When all was set right with his father’s clock, he closed the cabinet and turned the key. He found his hand resting on the spot where his father had rested his so many times before. Even if he wasn’t trying to remember his dad in those moments, the reality of the thing pulled his mind backwards and backwards is where his father was now. He died this day, this month in 2013 and is at rest in the National Cemetery a bit north of where his son now called home.
As the memories flowed up within him, he bowed his head and closed his eyes. He reflexively held his breath for a moment, some part of him convinced he would drown in the current that was overtaking him. He thought about his dad. He thought about his last months with him. He strained his mind to recall the voice of the man from whom toward the end illness had stolen the faculty of speech. He allowed himself the slow realization that he was now 55 miles and 9 years downstream of him. It struck him bittersweet that such a distance he could never hope to regain, and yet in the moments of recognition around that clock he almost saw him. He almost heard his voice. He almost felt his presence. He almost forgave himself for squandering so much attention that he could have spent well on the man who loved him so dearly. He almost forgot the distances between them as he remembered the man whose hand once held an impossibly small version of his own and whose absolute love and steadfast attention had once been his for so long. “I love you, daddy” he recalled the little boy say, his hand squeezing that of his father’s. “I miss you” added the man who now stood wrapped in memory beside his father’s clock.

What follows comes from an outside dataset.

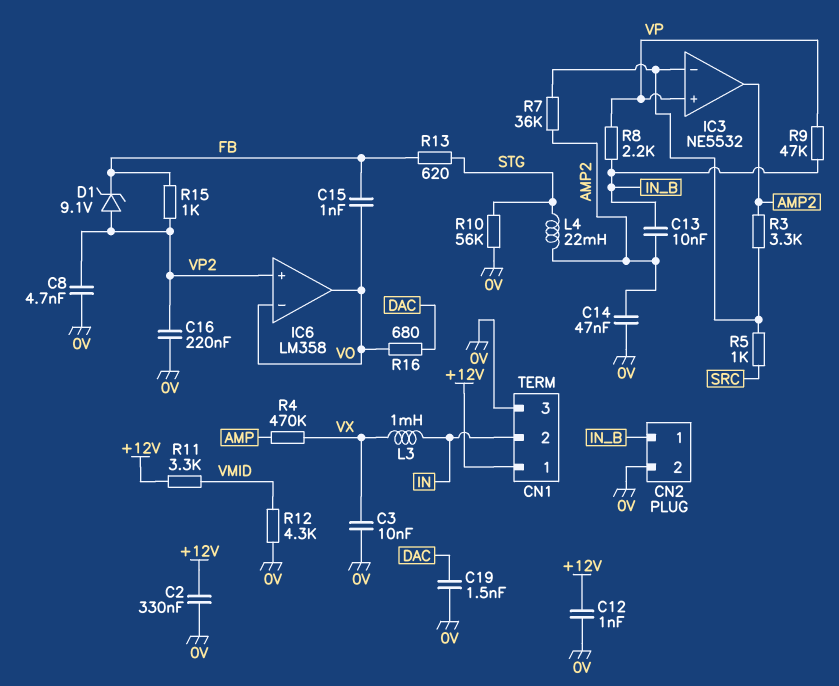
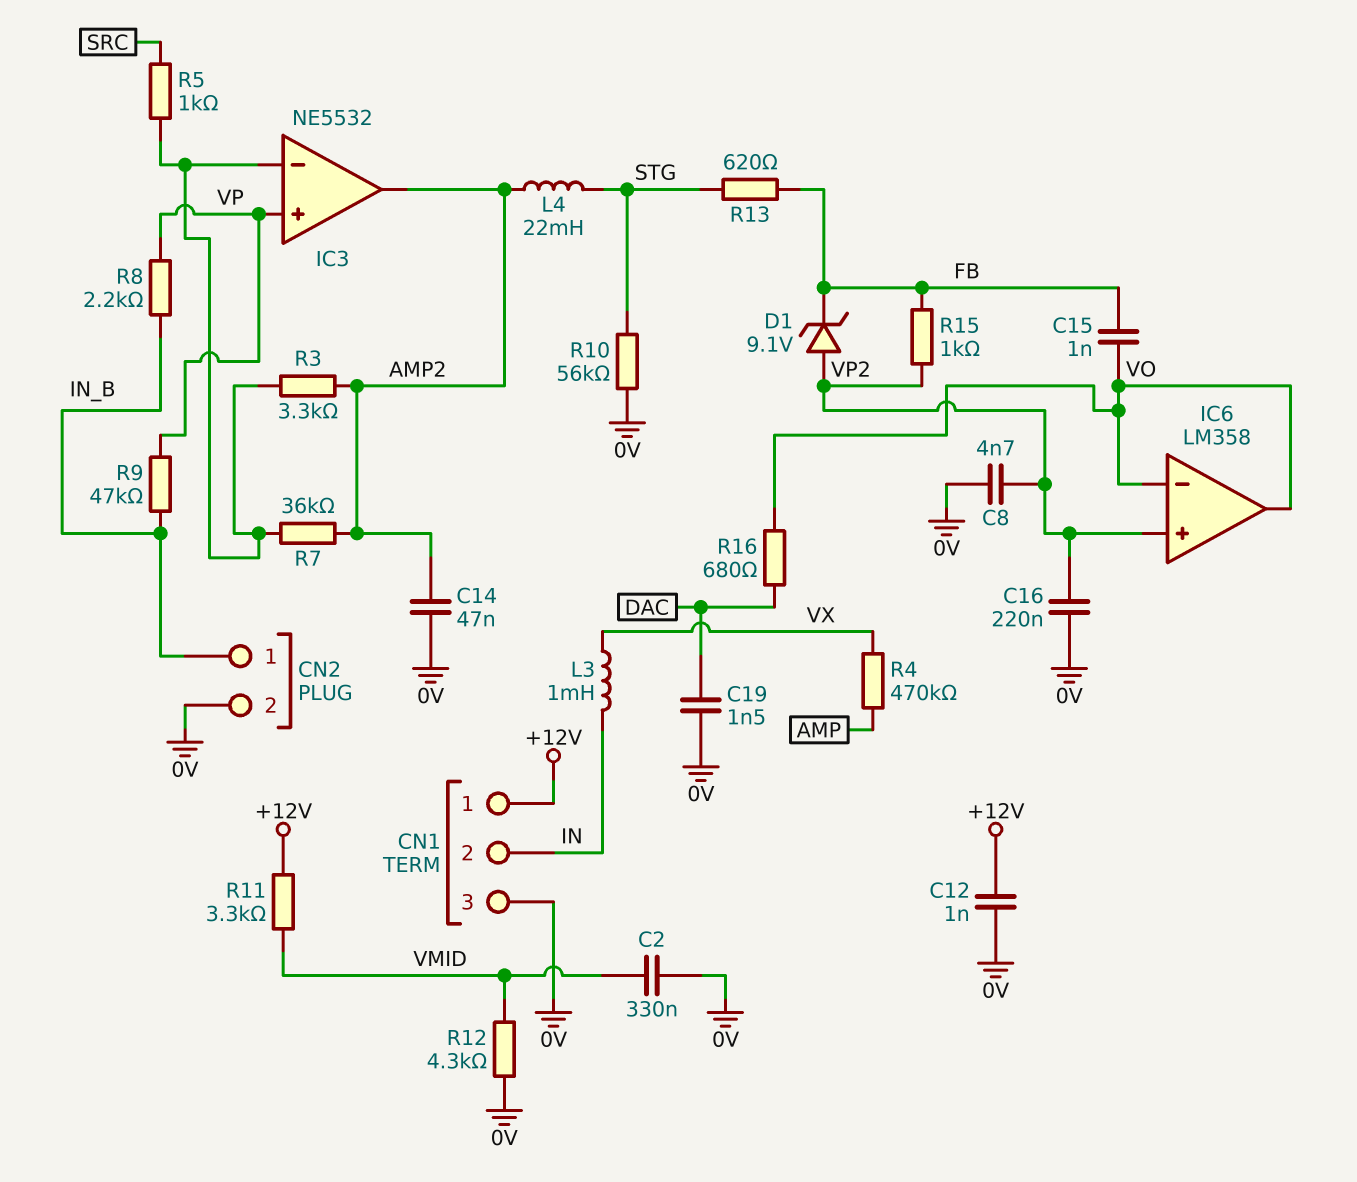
C2: 330nF (+12V, 0V) -> 330nF (0V, VMID)
C3: 10nF (0V, VX) -> none
C13: 10nF (AMP2, IN_B) -> none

Slowly, the torrent subsided, and his attention returned to the present. Something else had changed in the space around him. “Hey dad”, a voice deeper than it seemed it should be announced from beside him. “Hey kiddo” he said to his son who stood now with him in front of the clock. “Have you ever noticed how rich the grain of this wood is?” he asked to the younger. “Not really”, the boy replied. “Son, attention is the one thing we all crave more than anything else. It's currency between people and is one you can earn through practice alone. It's highly valued because so few of us know how to spend it well” he said. The boy half sighed, “Yeah, I know. You say it all the time, dad.” “Ha!” he laughed at himself. “I suppose I do, don’t I? Hey, I was just about to make something to eat. Why don’t you come to the kitchen with me and let’s see what we can find. We can trade stories about the day.” The younger and the older left the clock and chatted their way down the hall. The clock ticked softly to the empty room. It was a thing pregnant with memory and meaning, and a focal point for love and attention. It was a thing to be passed between generations.